Data Engineering

GeoSilo vs GeoArrow + Byte Stream Split: Two Approaches to Geometry Compression

A detailed comparison of GeoSilo's delta-integer encoding against GeoArrow's columnar float64 layout with Parquet BYTE_STREAM_SPLIT, covering compression ratios, precision tradeoffs, and when each approach wins.

Geometry data in DuckDB and GeoParquet is typically stored as WKB — raw IEEE 754 float64 coordinate pairs. This is simple and lossless, but wastes space because adjacent vertices in a polygon share nearly identical coordinate values. Two very different strategies have emerged for fixing this: GeoArrow with Parquet’s BYTE_STREAM_SPLIT encoding, and GeoSilo, a DuckDB extension I built at Query.Farm.

This post also covers how both relate to TWKB (Tiny Well-Known Binary), the prior art in compact geometry encoding.

How each approach works

GeoArrow + BYTE_STREAM_SPLIT + ZSTD

This is a columnar, lossless pipeline:

  1. GeoArrow flattens all vertices from all geometries into contiguous double[] arrays — one for X, one for Y (the “separated” layout mandated by GeoParquet).
  2. BYTE_STREAM_SPLIT transposes each array by byte position: all byte-0s together, all byte-1s together, creating 8 separate byte streams per coordinate column.
  3. Spatially clustered coordinates share high-order bytes, so streams 6–7 (sign + exponent) become highly repetitive.
  4. ZSTD compresses each byte stream efficiently.

The key insight is that IEEE 754 float64 values for nearby geographic coordinates differ mostly in their low-order mantissa bytes. Separating the bytes lets ZSTD apply different compression models to the stable high bytes and the noisier low bytes.

GeoSilo + ZSTD

This is a blob-per-row, lossy pipeline:

  1. Scale coordinates to integers (e.g., −75.509491 × 1e7 = −755094910).
  2. Store the first vertex per ring as absolute int32 (4 bytes per dimension).
  3. Store subsequent vertices as int16 deltas from the previous value (2 bytes per dimension).
  4. ~90% of deltas fit in int16; the remaining ~10% use a 6-byte escape (sentinel + int32).
  5. The fixed-width int16 deltas create highly repetitive byte patterns that ZSTD compresses further.

The data shrinks before the codec ever sees it — from 16 bytes per XY pair down to 4 bytes for ~90% of vertices.

Head-to-head comparison

GeoArrow + BSS + ZSTDGeoSilo + ZSTD
Compression vs WKB~0.5–0.6×~0.26–0.28×
PrecisionLossless float64Lossy (~1 cm at 1e7 scale)
Pre-compression sizeSame as input (BSS is a transpose, not a reduction)~0.30× of input
Geometry type constraintHomogeneous per column (all Polygon, all LineString, etc.) or fall back to WKBAny type per blob, including GeometryCollection
Decode costZero-copy — coordinates are directly addressable~3 GB/s single-threaded (int16 deltas → float64)
Random vertex accessO(1) via offset arraysMust scan from ring start
Spatial locality requirementDepends on row-group orderingExploits intra-geometry adjacency (always local)
EcosystemNative to Parquet/ArrowRequires GeoSilo DuckDB extension

The GeoArrow + BSS compression numbers come from the PARQUET-2414 benchmarks on Belgium OSM geographic data, which showed ~1.7–2.1× compression for float64 lat/lon with BSS + ZSTD vs plain ZSTD alone.
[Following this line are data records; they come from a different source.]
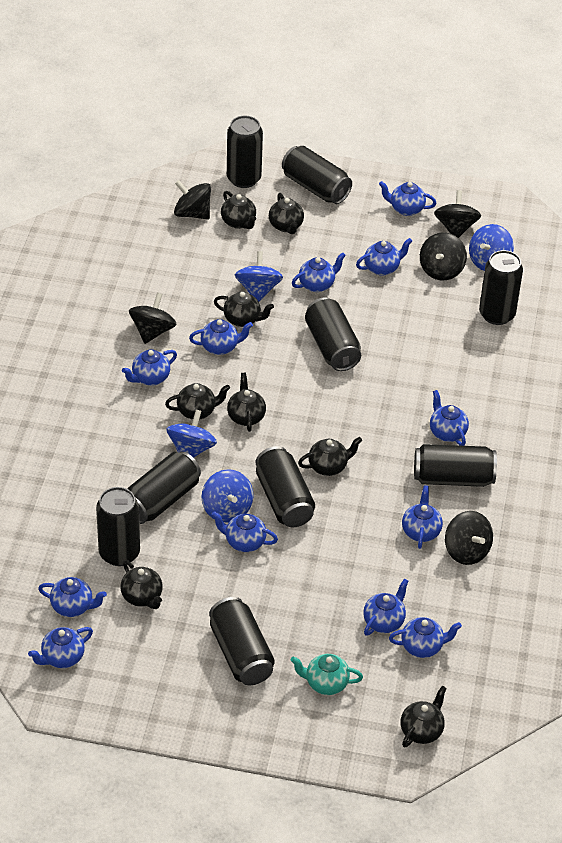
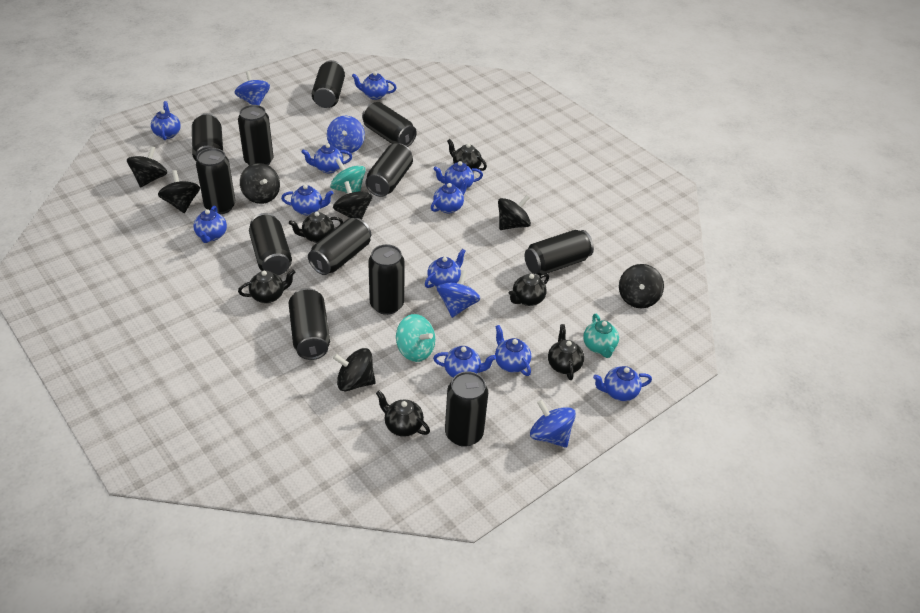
black can: 9 -> 12
black spinning top: 5 -> 7
black teapot: 8 -> 6
blue teapot: 12 -> 11
turquoise spinning top: 0 -> 2

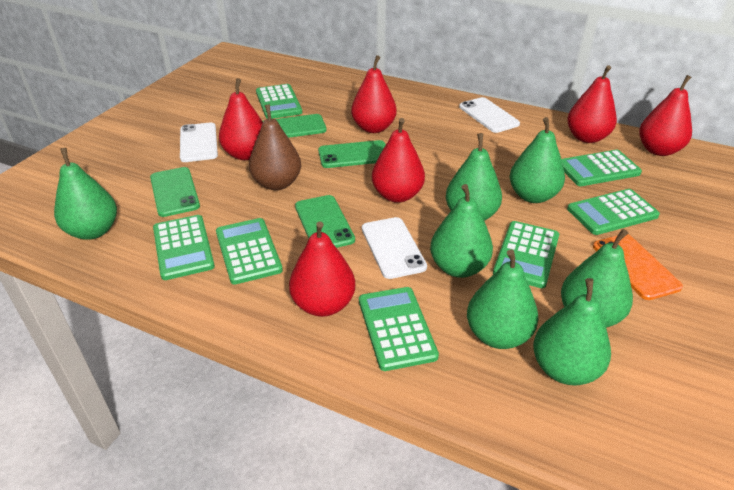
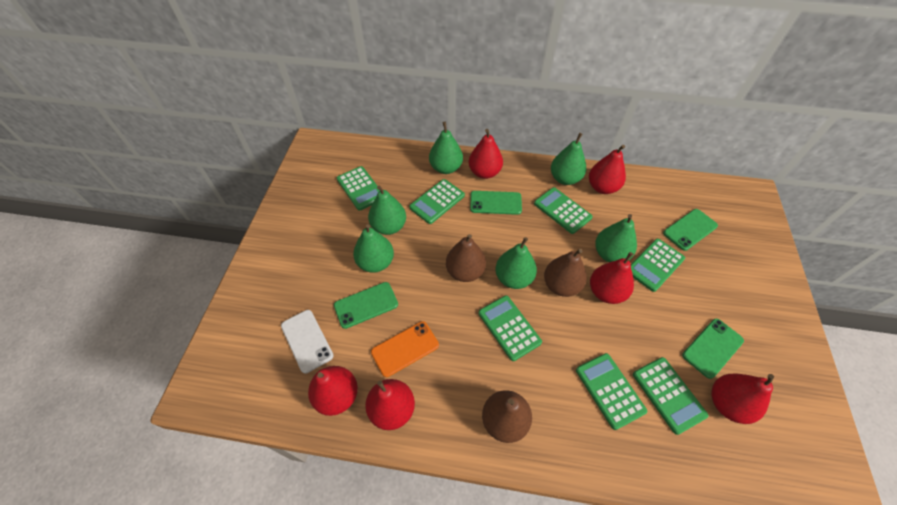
brown pear: 1 -> 3
green pear: 7 -> 6
white phone: 3 -> 1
The GeoSilo numbers come from benchmarking against US Census TIGER/Line 2025 data.

Why GeoSilo compresses ~2× better

The fundamental difference is where delta encoding happens.

BSS exploits inter-geometry byte similarity: coordinates in the same row group share high-order bytes because they’re in the same geographic region. But this signal depends entirely on how the data is ordered. Scattered global data with no spatial clustering sees minimal benefit.

GeoSilo exploits intra-geometry vertex adjacency: consecutive vertices in a polygon ring differ by tiny amounts by definition. This signal is structural, not dependent on row ordering. A polygon in Tokyo and a polygon in New York both have small vertex-to-vertex deltas — the absolute position doesn’t matter, only the relative movement.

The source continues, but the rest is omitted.